Do you get what I'm getting at?

PROF. ITESCU:  Yes, I know.

DR. HURLBUT:  Because the argument will be made that the few stem cell lines that are currently available either might be adequate to that task or that we need many more.

PROF. ITESCU:  No.  So let me address the question number one first.  I think clearly that as you're getting mixing of populations, it's making local identification of appropriate donors much harder.  Actually there's much more diversity.

It's not going to make inhibition of rejection easier because the type of exposure to antigens, that takes generations.  What you're talking about essentially from a practical point of view, it makes selection and identification of a matched donor much harder.  More homogeneous populations have a much easier time of finding matched donors.

DR. HURLBUT:  So we're heading for a worse problem with rejection.

PROF. ITESCU:  Absolutely, yeah.

And in terms of your second question, if we're talking about an unrelated stem cell inducing tolerance to an organ transplant, it's essentially, I think, pretty much irrelevant what the HLA type of the stem cell is.

And so rather than needing a wider pool of stem cells, you probably can get away with a more narrow stem cell population because you're not specifically  trying to induce tolerance to HLA antigens that that stem cell expresses.

It's the ability of that stem cell to switch off the immune response to HLA antigens on the organ that is seen at the same time as the stem cell is present.  So you potentially would not need many cell lines, whether we're talking about embryonic or whether we're talking about adult stem cells.

DR. HURLBUT:  So just to clarify, if, in fact, there are stem cell lines not grown on mouse feeder cells, even just a few of them, that might turn out to be the central resource to effect these ends.

PROF. ITESCU:  Potentially.

CHAIRMAN KASS:  Before we close, I want to be somewhat flatfooted here so that as we hear the presentations in July I know what I'm supposed to think about the immunological aspects or prospects of stem cells for regenerative medicine.

You seem to be suggesting the following, and this was, in fact, the reason for the invitation, to learn what we could from experience with immunological problems in the transplantation of solid organs to anticipate the possible obstacles to the uses of stem cells in regenerative medicine.

We've heard something surprising here in a way, that stem cells, both embryonic and adult might actually hold some promise for making the immunological obstacles to the solid organ transplantation less than they now are.  That would be the first point.

And that second, if this matter of education of recipient T cells by some kind of chimerism works, there may not be as large a problem in the use of stem cells for regenerative medicine as has been anticipated, and in fact, just to make a footnote, it might not be necessary as some people have argued that only by cloning can one get immunologically compatible stem cells for therapy.  Is that correct?
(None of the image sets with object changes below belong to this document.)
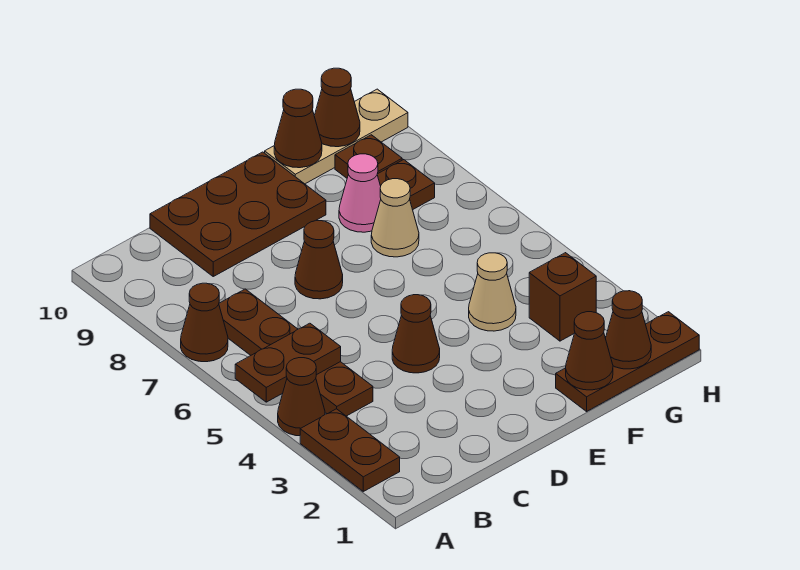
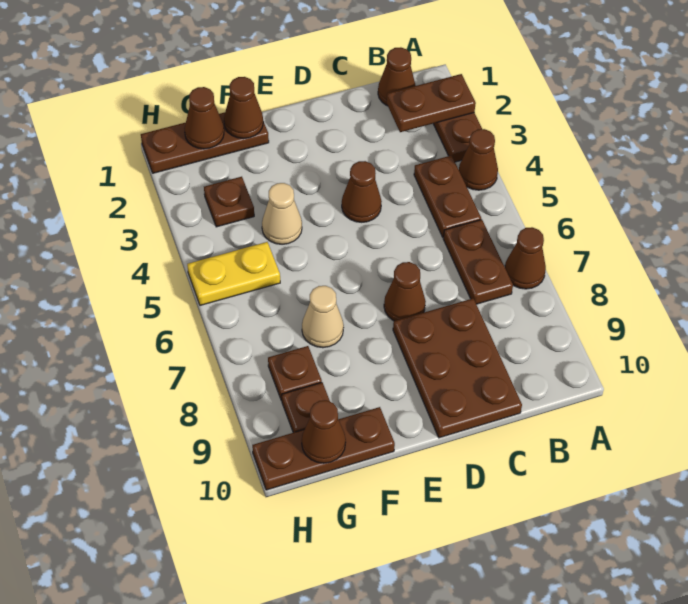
brown plate A5:B5 level 2 -> brown plate A2:B2 level 2
brown plate C9:E10 level 1 -> brown plate C8:D10 level 1
pink cone F8 level 1 -> none
tan plate F10:H10 level 1 -> brown plate F10:H10 level 1
brown cone F10 level 2 -> brown cone B1 level 1
brown brick G3 level 1 -> brown plate G3 level 1
none -> yellow plate G5:H5 level 1

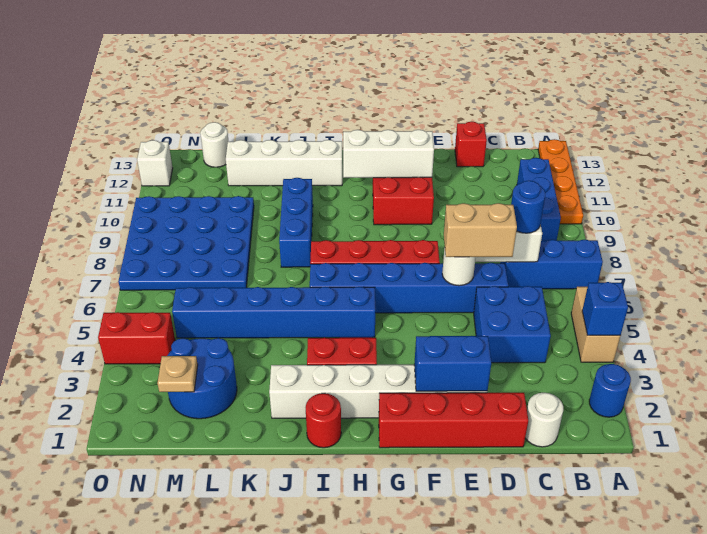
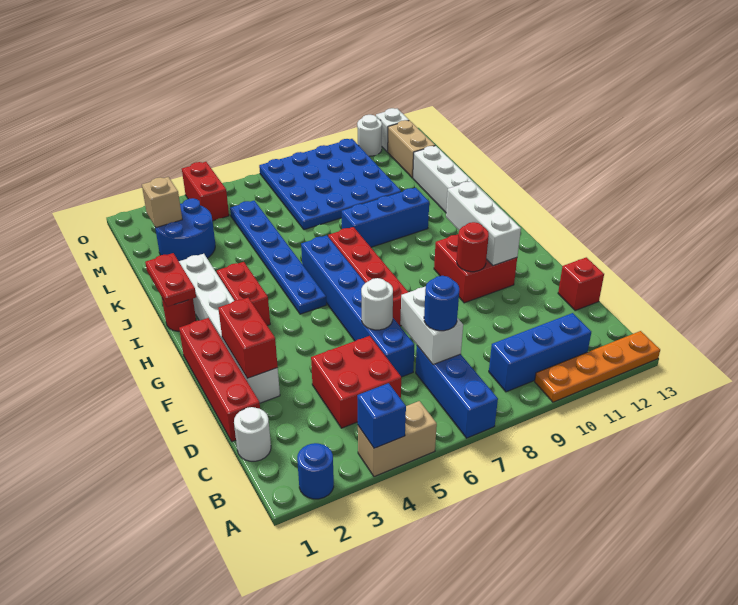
blue brick C4:D5 level 1 -> red brick C4:D5 level 1
tan brick D6:E6 level 3 -> tan brick M12:N12 level 1
blue brick E2:F2 level 2 -> red brick E2:F2 level 2
none -> red round brick F10 level 2
blue brick H5:M5 level 1 -> blue plate H5:M5 level 1
none -> red plate I1:J1 level 2
tan plate M2 level 2 -> tan brick M2 level 2
white round brick M13 level 1 -> white round brick O11 level 1

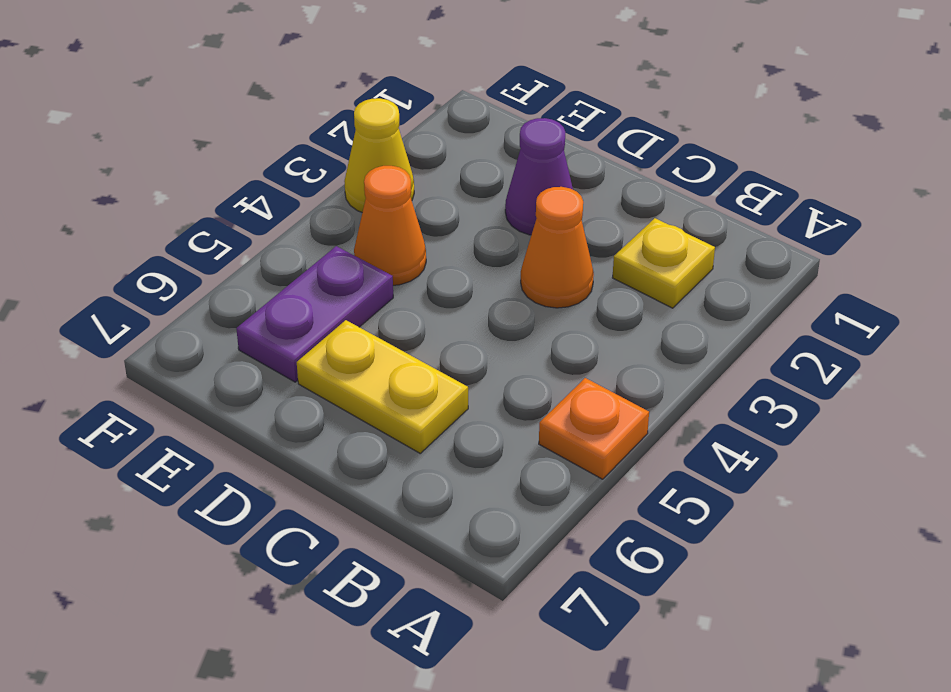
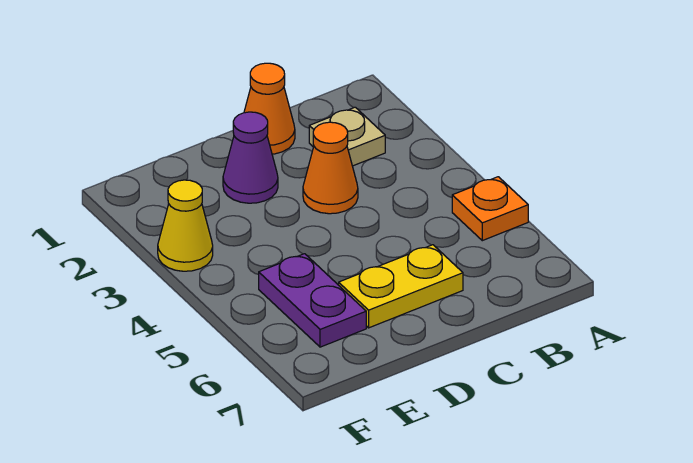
yellow plate B2 level 1 -> tan plate B2 level 1
orange cone E4 level 1 -> orange cone C1 level 1

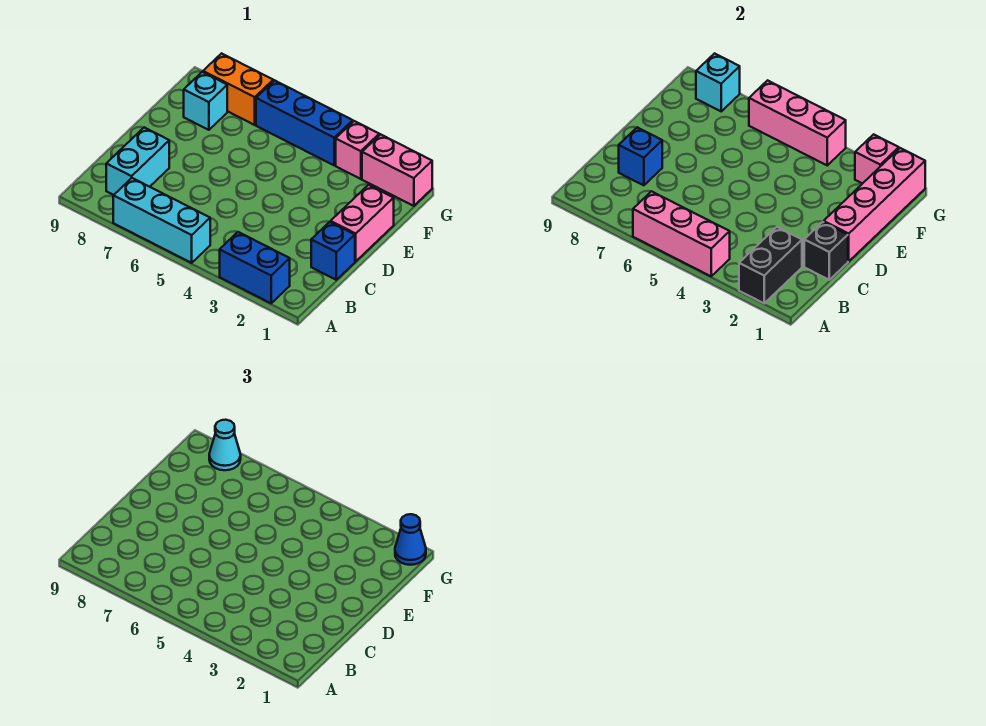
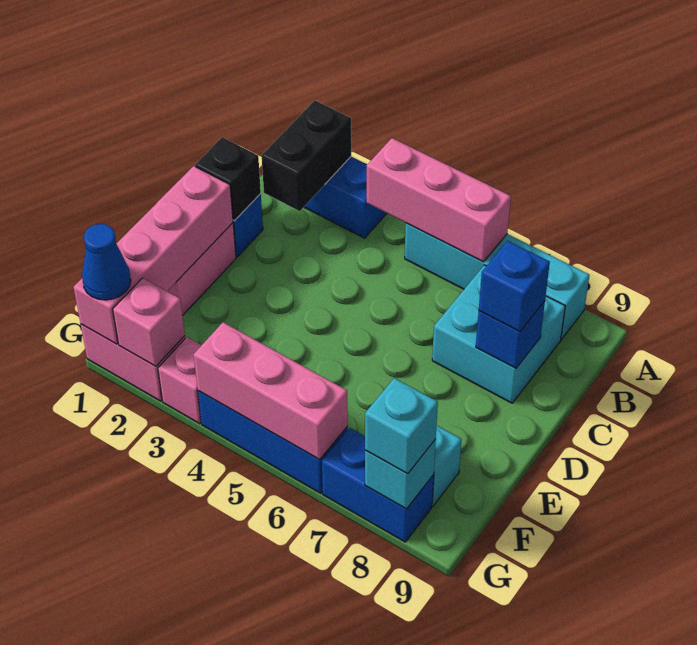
cyan brick A5:A7 level 1 -> cyan brick A5:A8 level 1
cyan brick B8:C8 level 1 -> cyan brick B7:C8 level 1
none -> blue brick C8 level 3
orange brick G7:G8 level 1 -> blue brick G7:G8 level 1
cyan cone G8 level 3 -> cyan brick G8 level 3

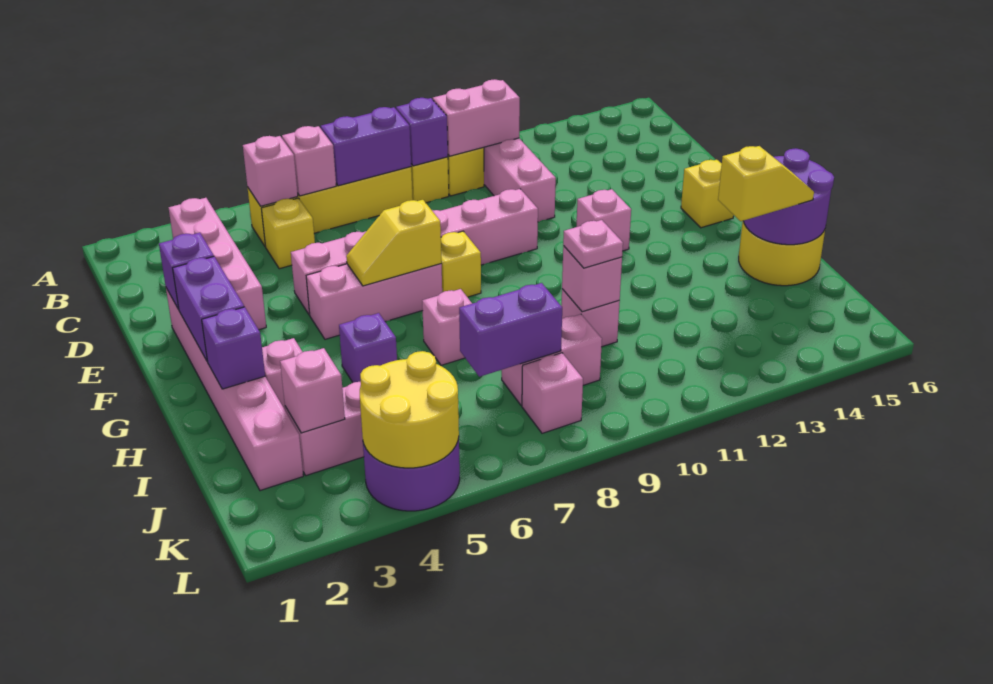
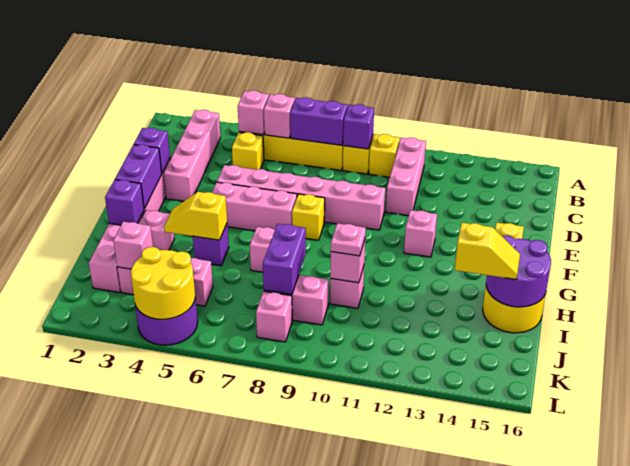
pink brick B10:B11 level 2 -> none
yellow slope F6:F7 level 2 top 7 -> yellow slope H4:H5 level 2 top 5
purple brick J7:J8 level 2 -> purple brick I8:J8 level 2

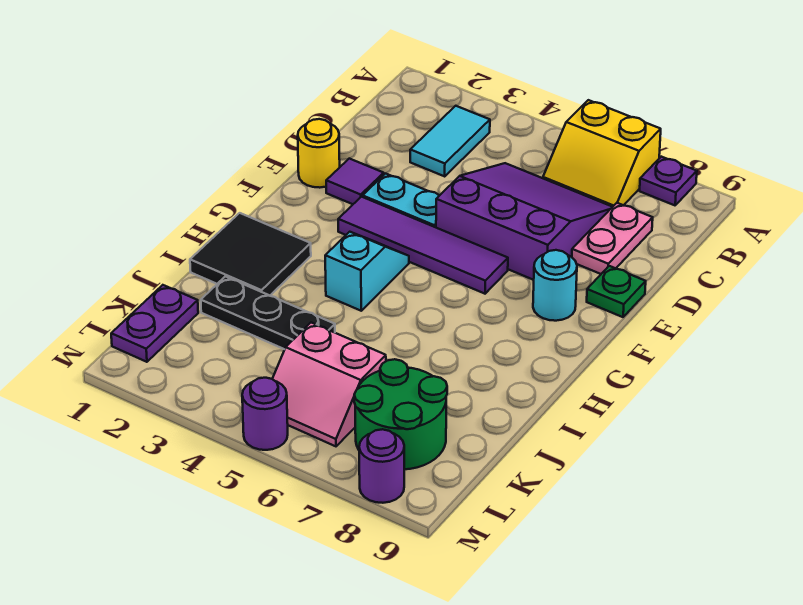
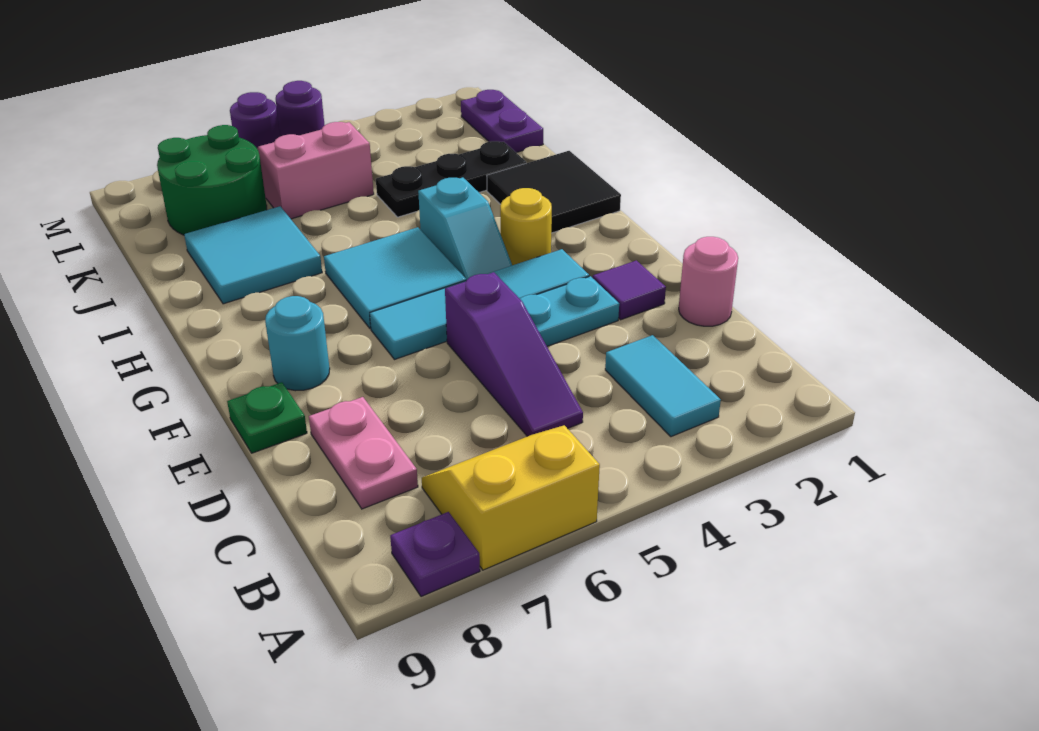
purple slope C5:E7 level 1 top E -> purple slope C5:E5 level 1 top E
none -> pink round brick D1 level 1
yellow round brick E1 level 1 -> yellow round brick G3 level 1
purple tile F3:F6 level 1 -> cyan tile F3:F6 level 1
none -> cyan tile G5:H6 level 1
none -> cyan tile I7:J8 level 1
purple round brick M8 level 1 -> purple round brick M6 level 1

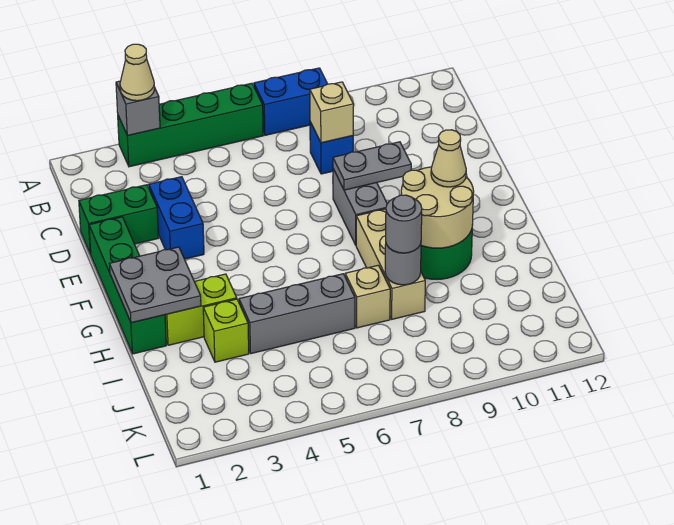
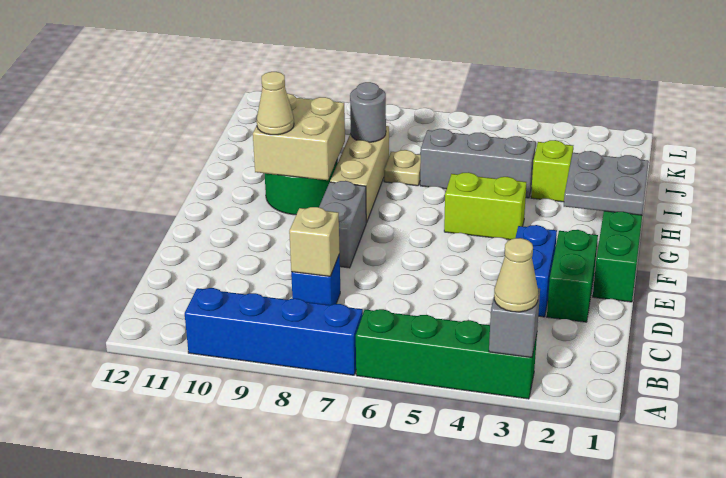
blue brick A7:A8 level 1 -> blue brick A7:A10 level 1
green brick D1:D2 level 1 -> green brick D2:E2 level 1
grey plate E8:E9 level 2 -> none
tan round brick G9:H10 level 2 -> tan brick G9:H10 level 2
lime brick H2:H3 level 1 -> lime brick G4:G5 level 1
tan brick I7 level 1 -> tan plate I7 level 1
grey round brick I8 level 3 -> none

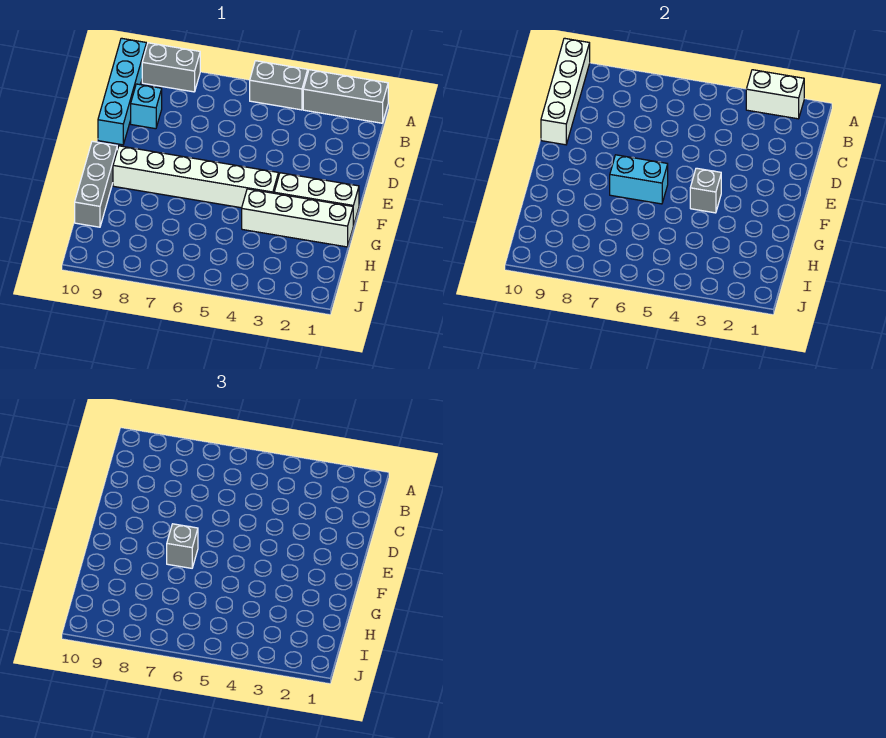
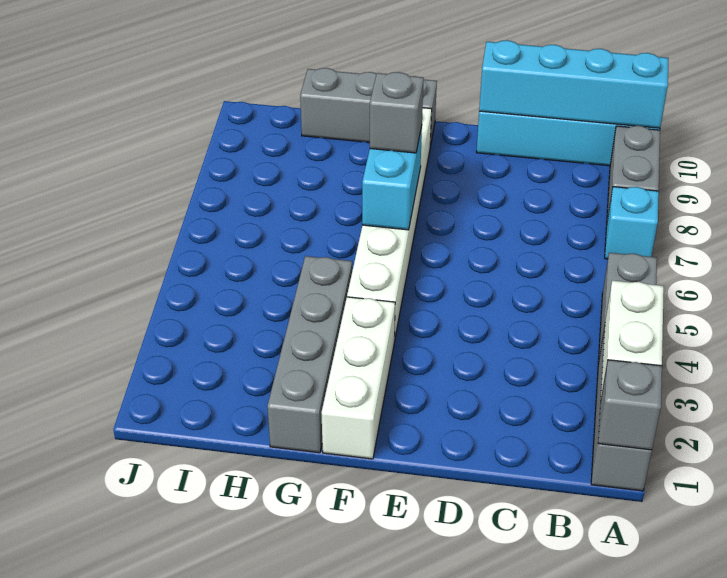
white brick A10:D10 level 2 -> cyan brick A10:D10 level 2
cyan brick C9 level 1 -> cyan brick A7 level 1
grey brick F4 level 2 -> grey brick A1 level 2
white brick G1:G4 level 1 -> grey brick G1:G4 level 1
PROF. ITESCU:  I think that would be the natural extension of the argument, although I think at this point in time far too few data are available to be able to make those kind of conclusions, but I think that's right.  The surprising evidence to date, I think, is that even when stem cells of either source are enabled to differentiate sufficiently to up-regulate their HLA molecules, they still seem to be able to engraft, and they still seem to be able to regulate immune responses in a downward fashion.

So potentially what that does suggest is that these cells may be less immunogenic than other cells in our body and might produce to requirement for cloning even when used therapeutically, yeah.

CHAIRMAN KASS:  Thank you very much.

DR. ROWLEY:  Can I just interject though?  You said in your presentation that the data all come from experimental animals, and so this last exchange, in fact, we don't know whether the data from the animals are applicable to the human system.

PROF. ITESCU:  Absolutely.  I agree entirely with that, too.

CHAIRMAN KASS:  Thank you very much, Dr. Itescu, for an interesting and enlightening presentation and discussion.

We'll take a break for 15 minutes.  Come back at ten minutes of 11.

      (Whereupon, the foregoing matter went off the record at 10:36 a.m. and went back on the record at 10:54 a.m.)